Eine Boygroup für Mittdreißiger
(Nürnberger Zeitung vom
21.09.2002)
A-ha spielte in der Arena und versuchte die gute alte Zeit wieder
aufleben zu lassen
Piep - "Hallo Christian, hier ist die Redaktion, könntest Du für
uns heute Abend zu A-ha in die Arena gehen?" A-ha? Aha, das war doch
DIE große Band der 80er Jahre. Skandinavische Hitmaschine. Mädchentraum.

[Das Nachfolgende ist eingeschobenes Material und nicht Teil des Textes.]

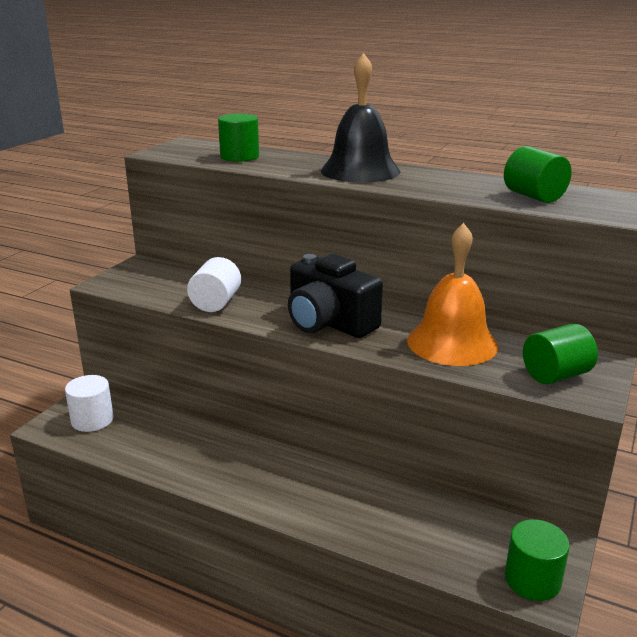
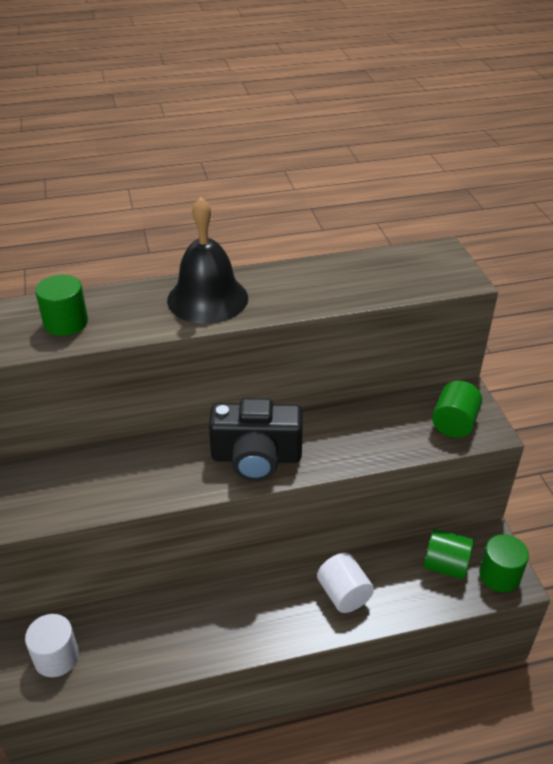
camera: 40 degrees left, 15 degrees up
(216, 303) = (136, 487): white cylinder -> white cylinder (344, 594)
(452, 343) = (363, 428): orange bell -> none
(534, 196) = (377, 279): green cylinder -> green cylinder (445, 565)

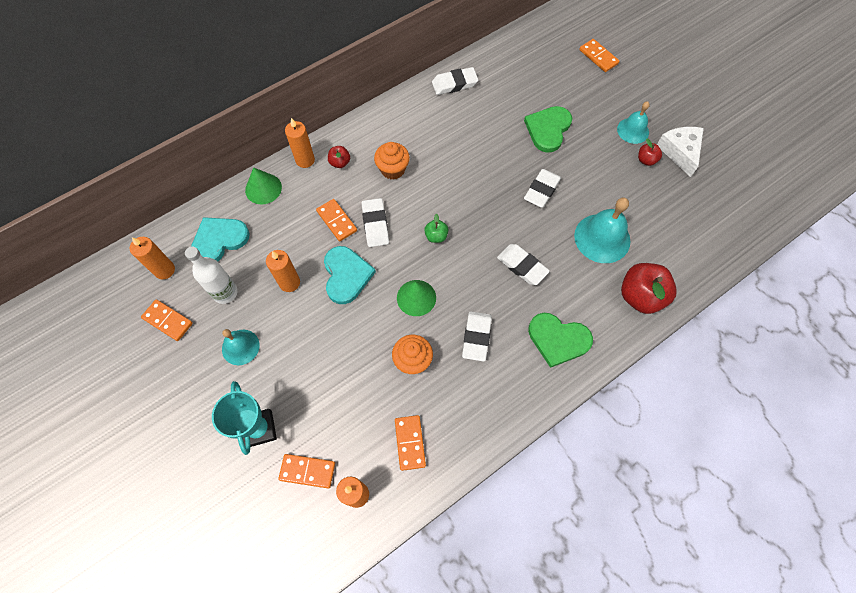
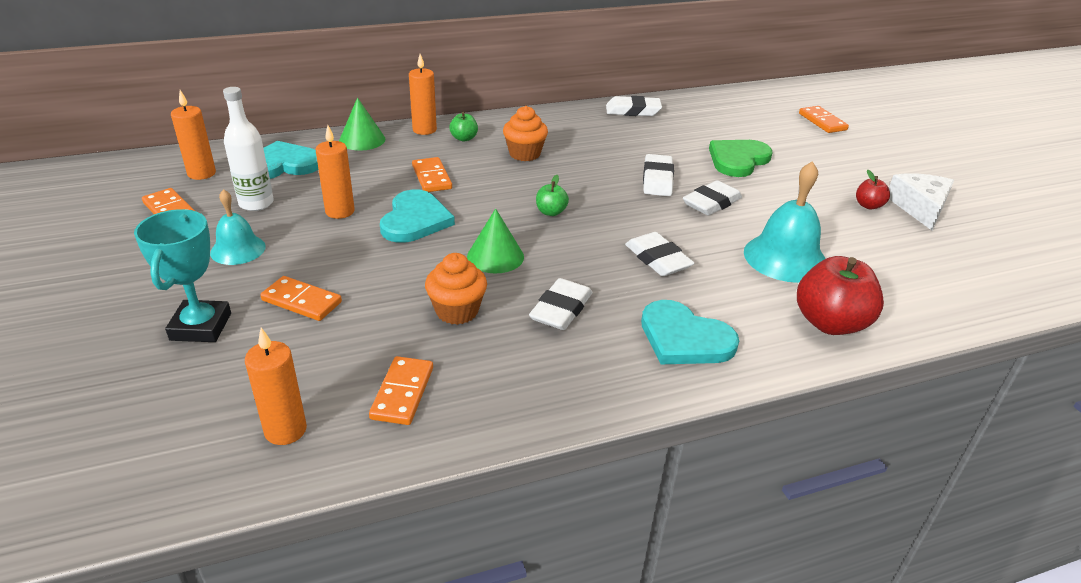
camera: 15 degrees right, 30 degrees down
(307, 471) = (232, 385): orange domino -> orange domino (301, 301)
(340, 162) = (464, 138): red apple -> green apple
(375, 224) = (477, 189): white eraser -> white eraser (657, 180)
(558, 339) = (684, 338): green heart -> turquoise heart
(633, 130) = (855, 180): turquoise bell -> none

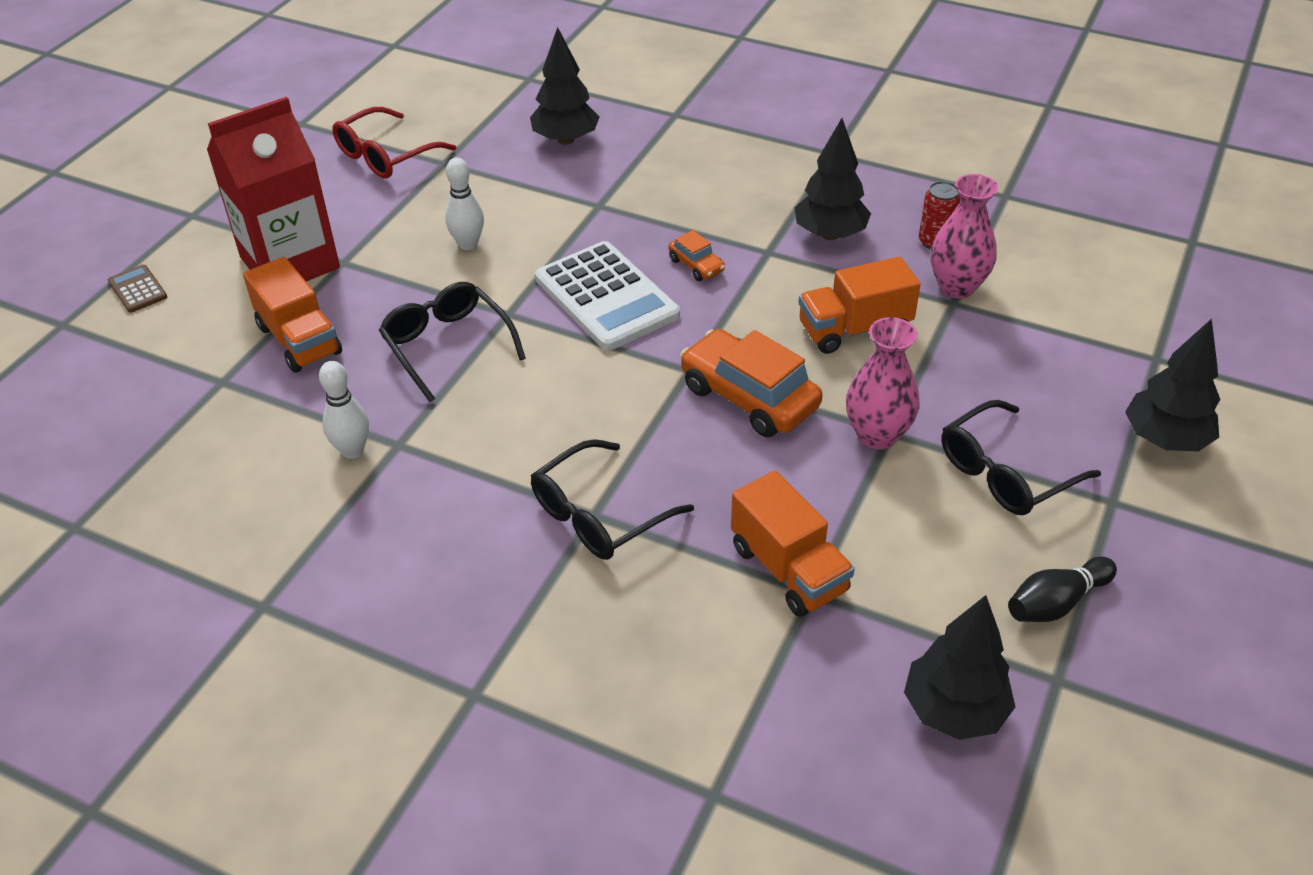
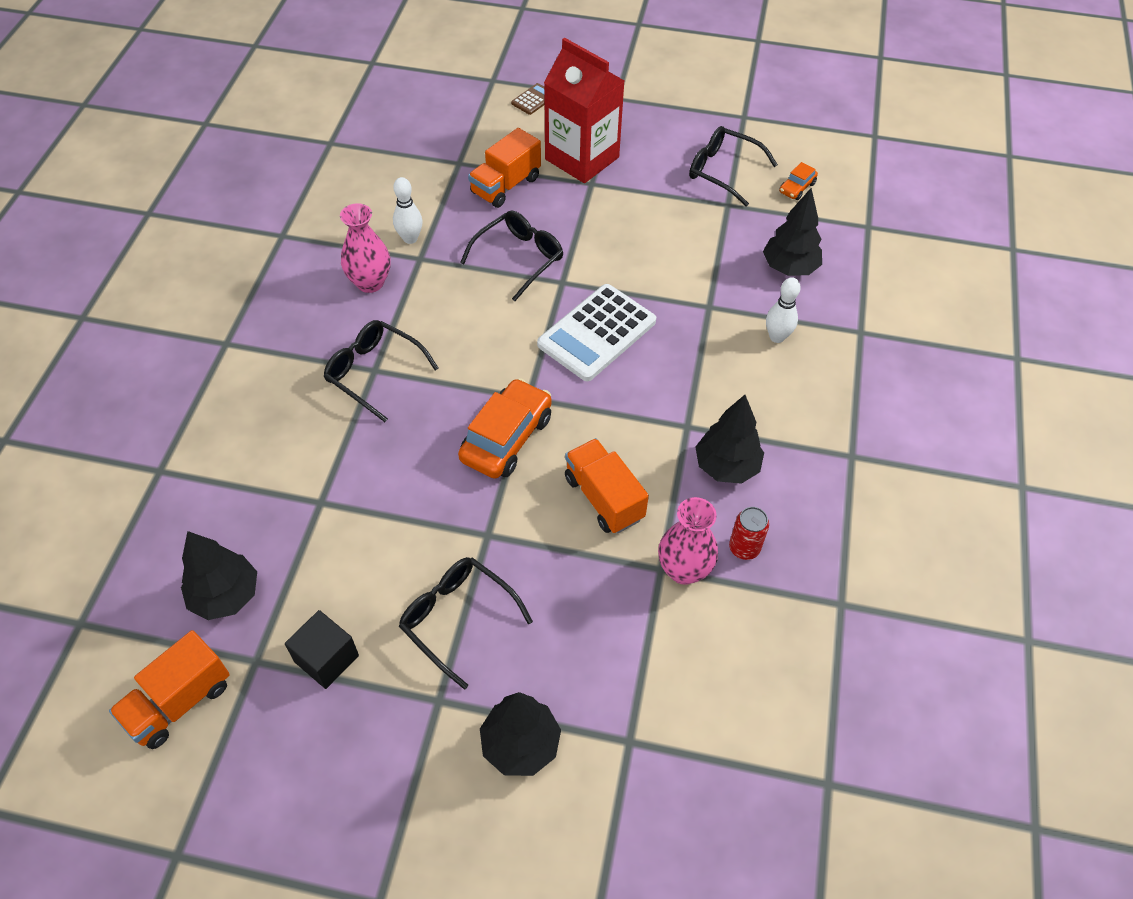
camera: 75 degrees right, 10 degrees up
(385, 155) = (723, 171): red glasses -> black glasses
(468, 244) = (633, 242): white bowling pin -> white bowling pin (777, 337)
(696, 265) = (653, 381): orange car -> orange car (797, 188)
(789, 569) = (339, 485): orange truck -> orange truck (179, 702)
(877, 435) = (482, 526): pink vase -> pink vase (370, 283)
(1056, 603) = (326, 658): black bowling pin -> black cube

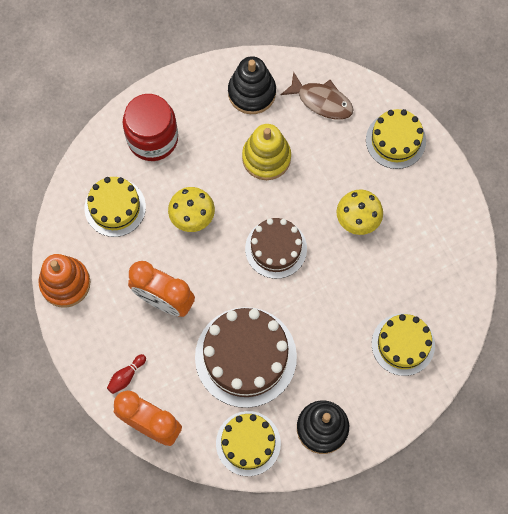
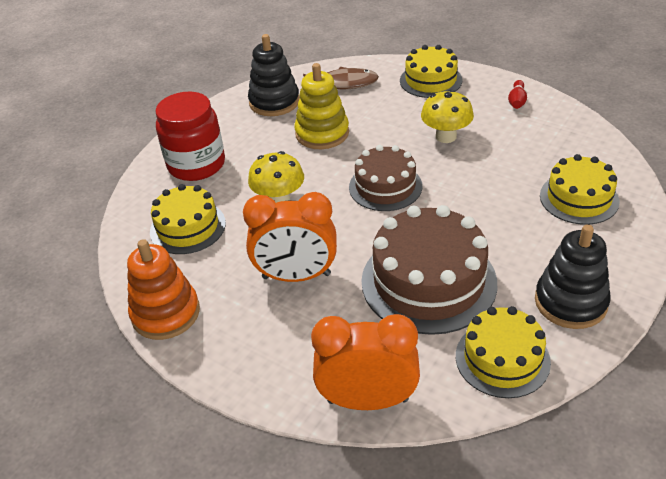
camera: 25 degrees left, 30 degrees down
(126, 376) = (300, 366): red bowling pin -> red bowling pin (517, 101)

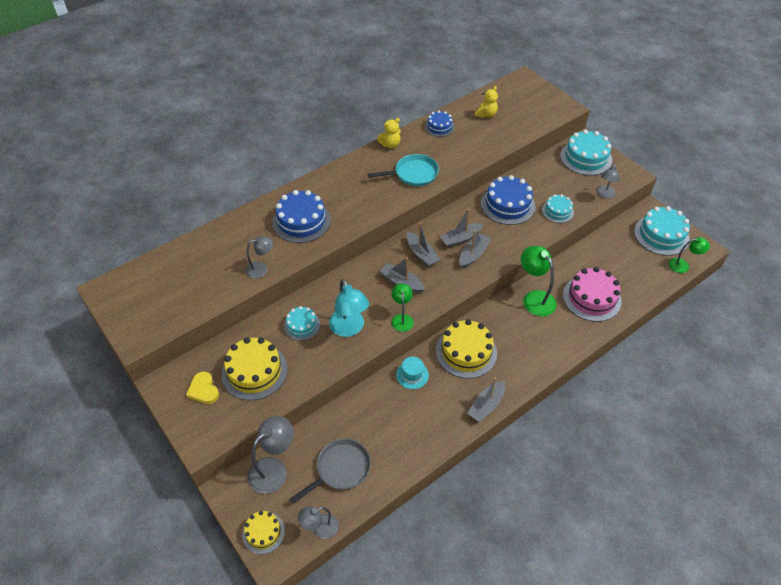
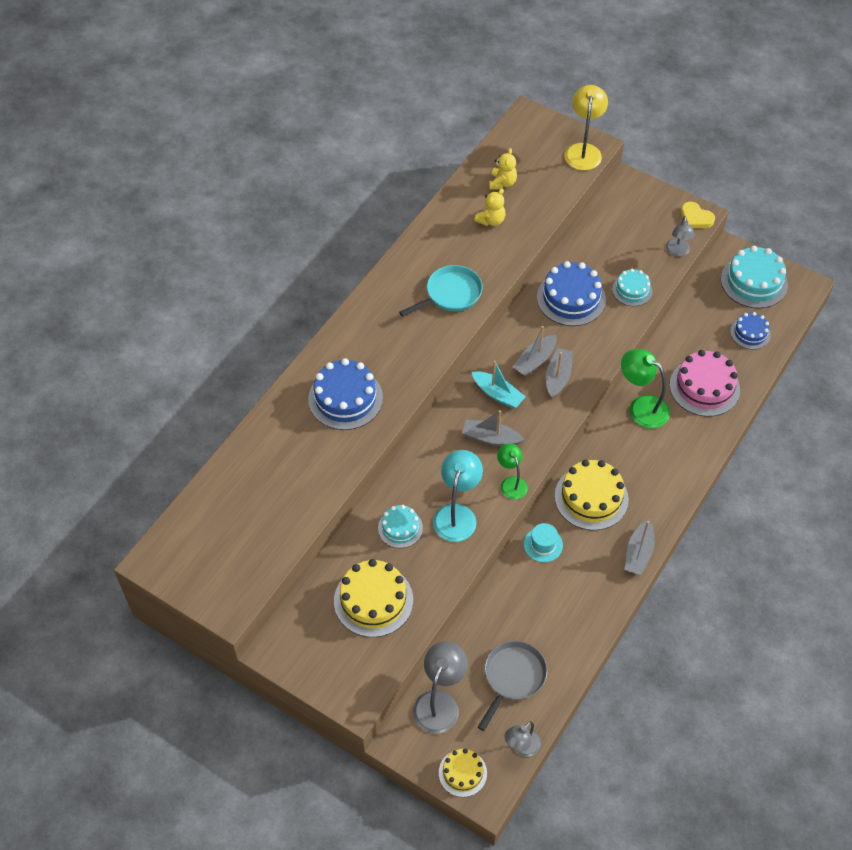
camera: 20 degrees left, 5 degrees up
(203, 390) = (326, 641): yellow heart -> yellow heart (695, 218)
(261, 269) = (329, 475): grey lamp -> none
(349, 329) = (457, 514): turquoise lamp -> turquoise lamp turned 120 degrees counterclockwise
(390, 144) = (403, 260): yellow teddy bear -> yellow teddy bear (491, 220)
(421, 254) = (497, 394): grey boat -> turquoise boat
(439, 127) = (452, 217): blue cake -> blue cake (750, 333)
(556, 108) = (583, 150): none -> yellow lamp
(586, 158) = (637, 206): turquoise cake -> none
(683, 265) = (790, 315): green lamp -> none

Ein Gassenhauer nach dem anderen, und Sänger Morten Harket zierte mit
seinem Konterfei jede zweite Mädchenzimmerwand. Der Schritt für die
Bewohnerinnen solcher Räume war mit A-ha nicht sehr groß: vom
Barbiepuppenspiel zum Rock ‘n‘ Roll, denn Harket hatte eine verblüffende
Ähnlichkeit mit Barbies Gatten Ken.
Sprühende Wunderkerzen
Ken - Verzeihung - Harket ist inzwischen 43 Jahre alt und
klassische Starkult-Utensilien wie Stofftiere, Unterbekleidungsstücke
oder Liebesbriefe bekommt er nur noch selten auf die Bühne geworfen,
auch an diesem Abend in der Arena nicht. Besonnen schwenken die wohl
aus Sympathie zu den Künstlern oder eben nur dem Gesetz der Natur
folgend ebenfalls älter gewordenen Fans ihre mitgebrachten
Wunderkerzen, zaghaft werden hier und da "Morten, I Love You"-Fähnchen
in die Höhe gereckt und ebenso schüchtern wirken die vereinzelnden
Euphorie-Ausbrüche in den Liedpausen, die Harket zu nicht minder
minimalistischen Ansagen nützt: "Dankeschon."
Begeisterung herrscht, keine Frage. Doch die Begeisterung
losgelassener Teenager ist es nicht. Eher ist A-ha eine Boygroup für
Mittdreißiger, die die Rückbesinnung auf ihre eigene Jugend feiern.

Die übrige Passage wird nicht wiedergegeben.